You can look back on this and think of all the money people lost and say what a failure. But I think that would miss the point. Around this time Bill Gates was at the yearly Davos Conference in Switzerland. He was being grilled by reporters about this whole Dotcom explosion and asked repeatedly, ” how will these companies make money?”. Finally an exasperated Gates said, “You’re missing the point! It’s the build out of the infrastructure that is important”. I think that is the true legacy of the dotcom era. A lot of companies had the right vision, but the infrastructure was not there. During this time telecom Providers were building out DSL service. Cable Companies were working on Cable Modem offerings. At the time they were crude and a bit hard to set up. The Wi-Fi services we have come to expect wherever we go were still being built out. Around all this was what the capabilities of these services were, still were not fully understood. I remember a Telecom provider of Wi-Fi services wanted to provide hotspots in airports where people could pull up with laptops and download a movie over wi-fi they could watch on the plane. Sounds nice, but at 10 mbs it will take a long time to download a movie. Not to mention you need to build an inventory of movies and a billing system. I am not saying it will not happen but in the year 2000 the technology was visible, but not ready for prime time yet.
If you fast forward to todays world many of the new market offerings we see today were laid down 10 years ago. The idea of Software as a Service (not AND, for the Microsoft folks reading). We can look to SalesForce.Com as one the survivors from that era and true success stories. If you look at Cloud Computing this is a “big boy” version of the Application Service Provider model. Rather than small start-ups with data center space at Exodus or Level3, you have companies like Google, Amazon and Microsoft providing the infrastructure or platform ( I believe Microsoft is making a big mistake with Azure the platform, but that is another blog)..
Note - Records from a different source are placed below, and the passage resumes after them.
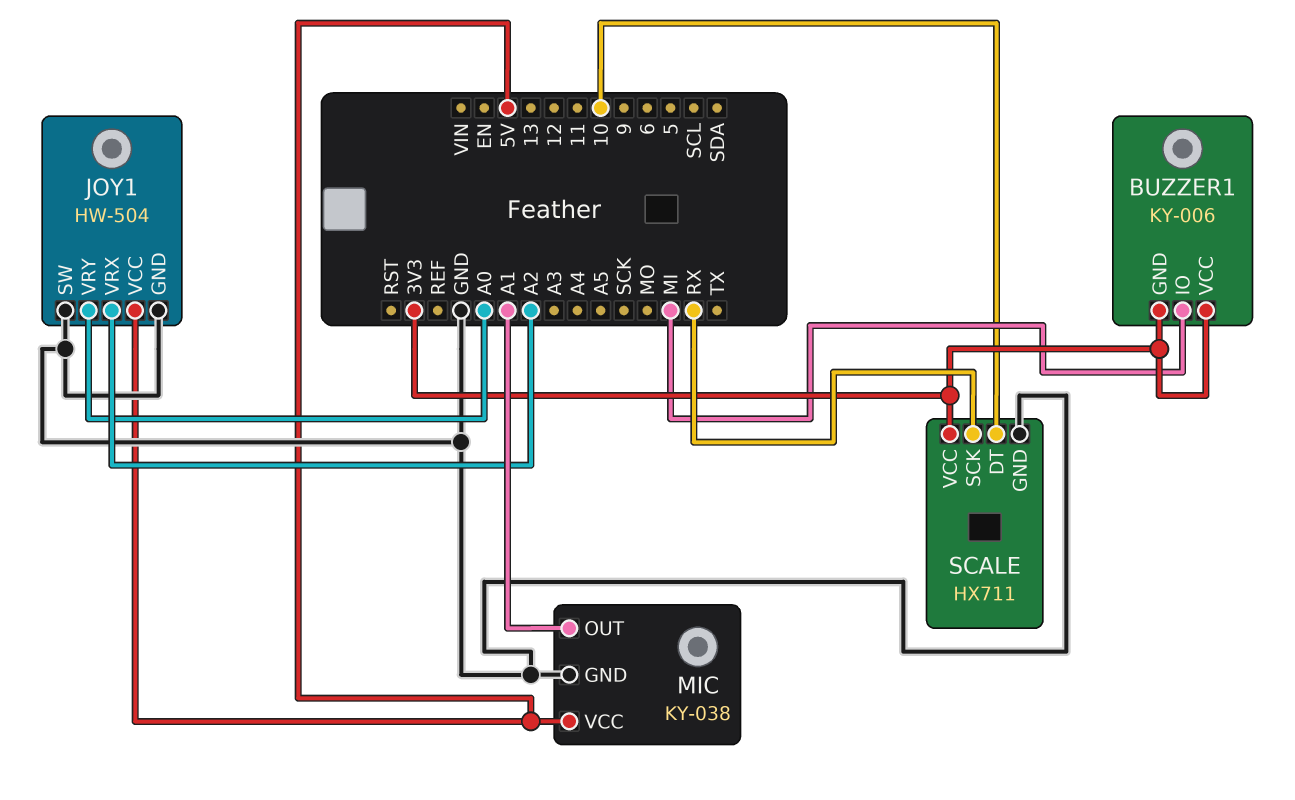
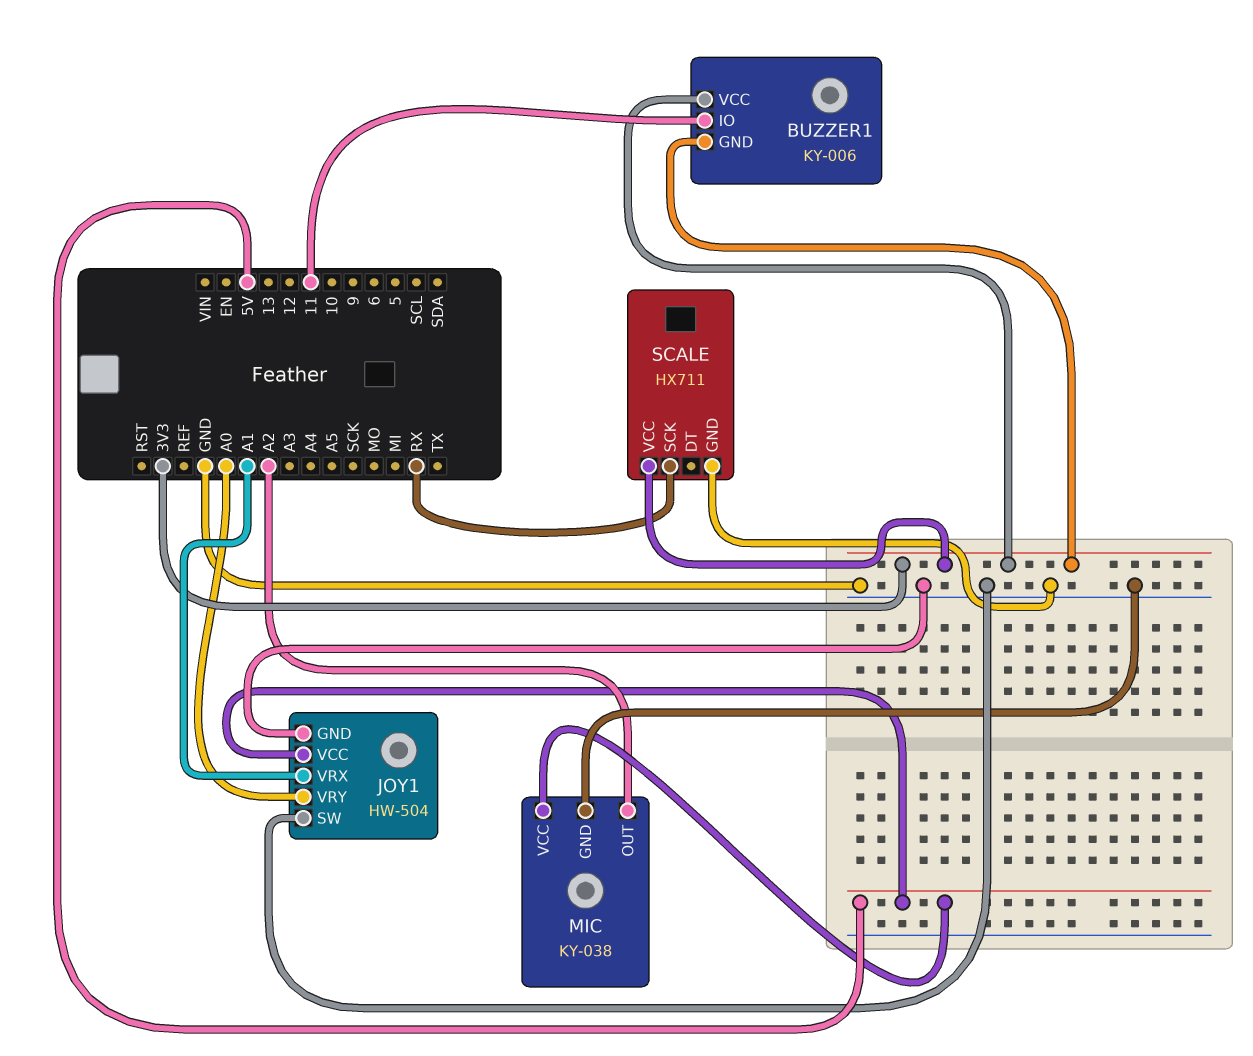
BUZZER1 pin IO: MI -> 11
JOY1 pin VRX: A2 -> A1
MIC pin OUT: A1 -> A2
SCALE pin DT: 10 -> none

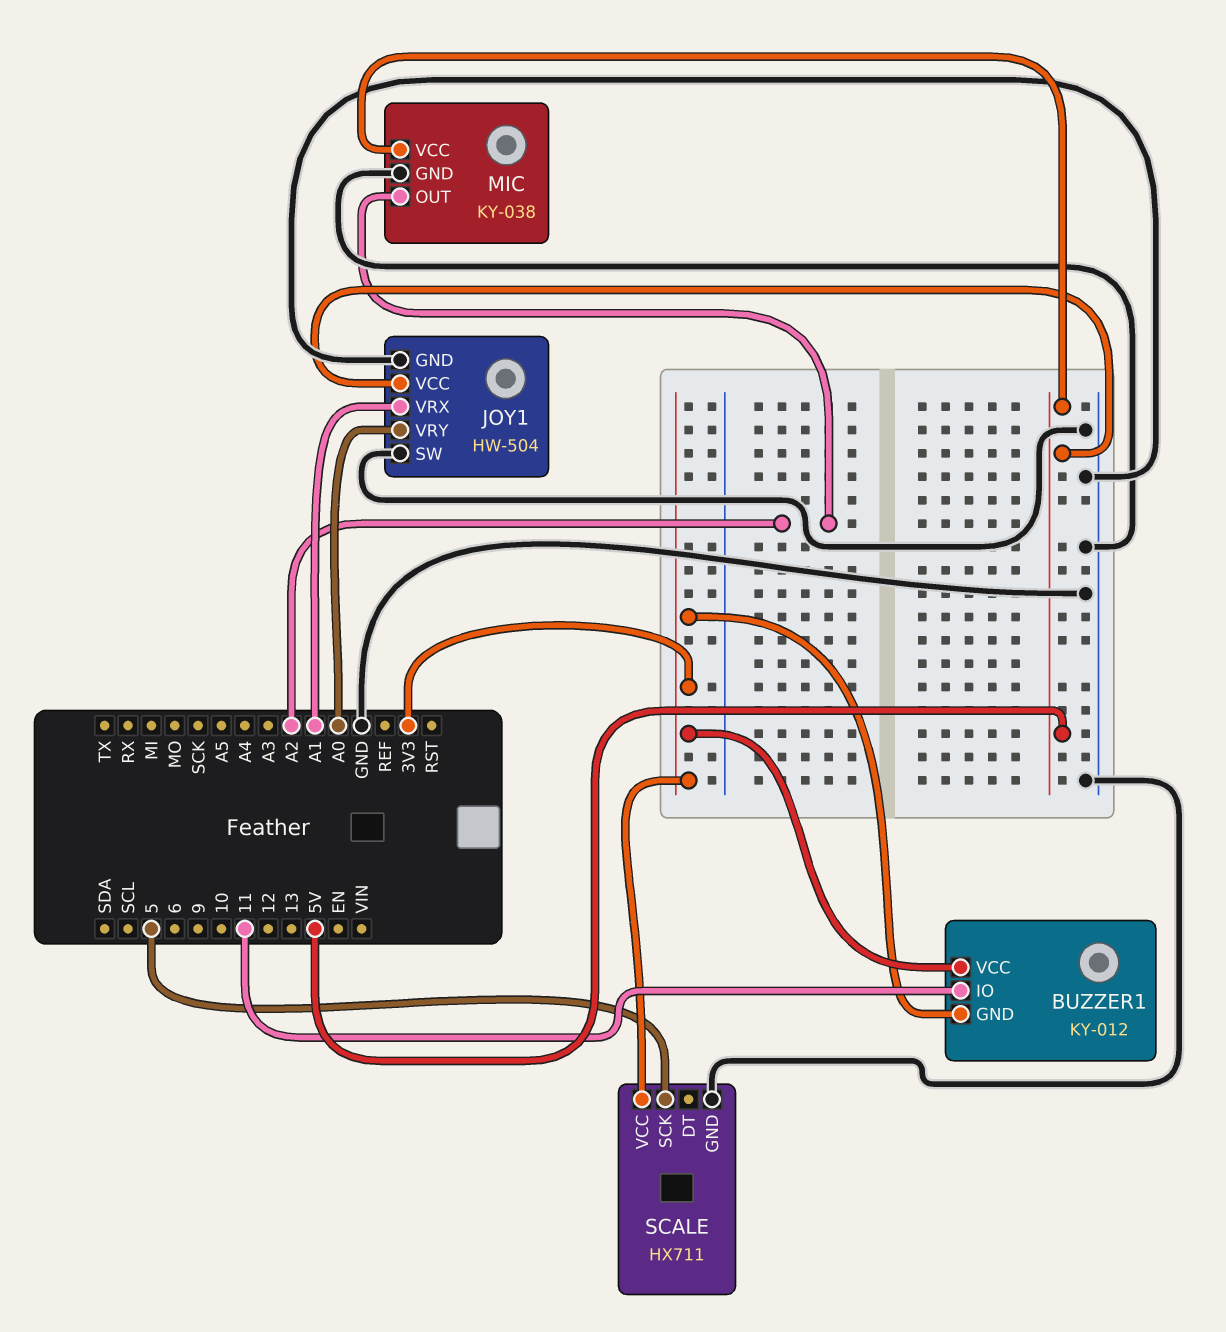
BUZZER1: KY-006 -> KY-012
SCALE pin SCK: RX -> 5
Unlike the current financial crisis I shall look back at the dotcom era very fondly and we should all be thankful for the legacy it has left us. The internet was born in this era and so many of the promises it did not fulfill at the time are now becoming reality. It was a wild ride at the time but it was also a lot of fun. I have often said when business is in a state of chaos it is one of the times you will feel the most alive. Thanks dotcom era, may you rest in peace.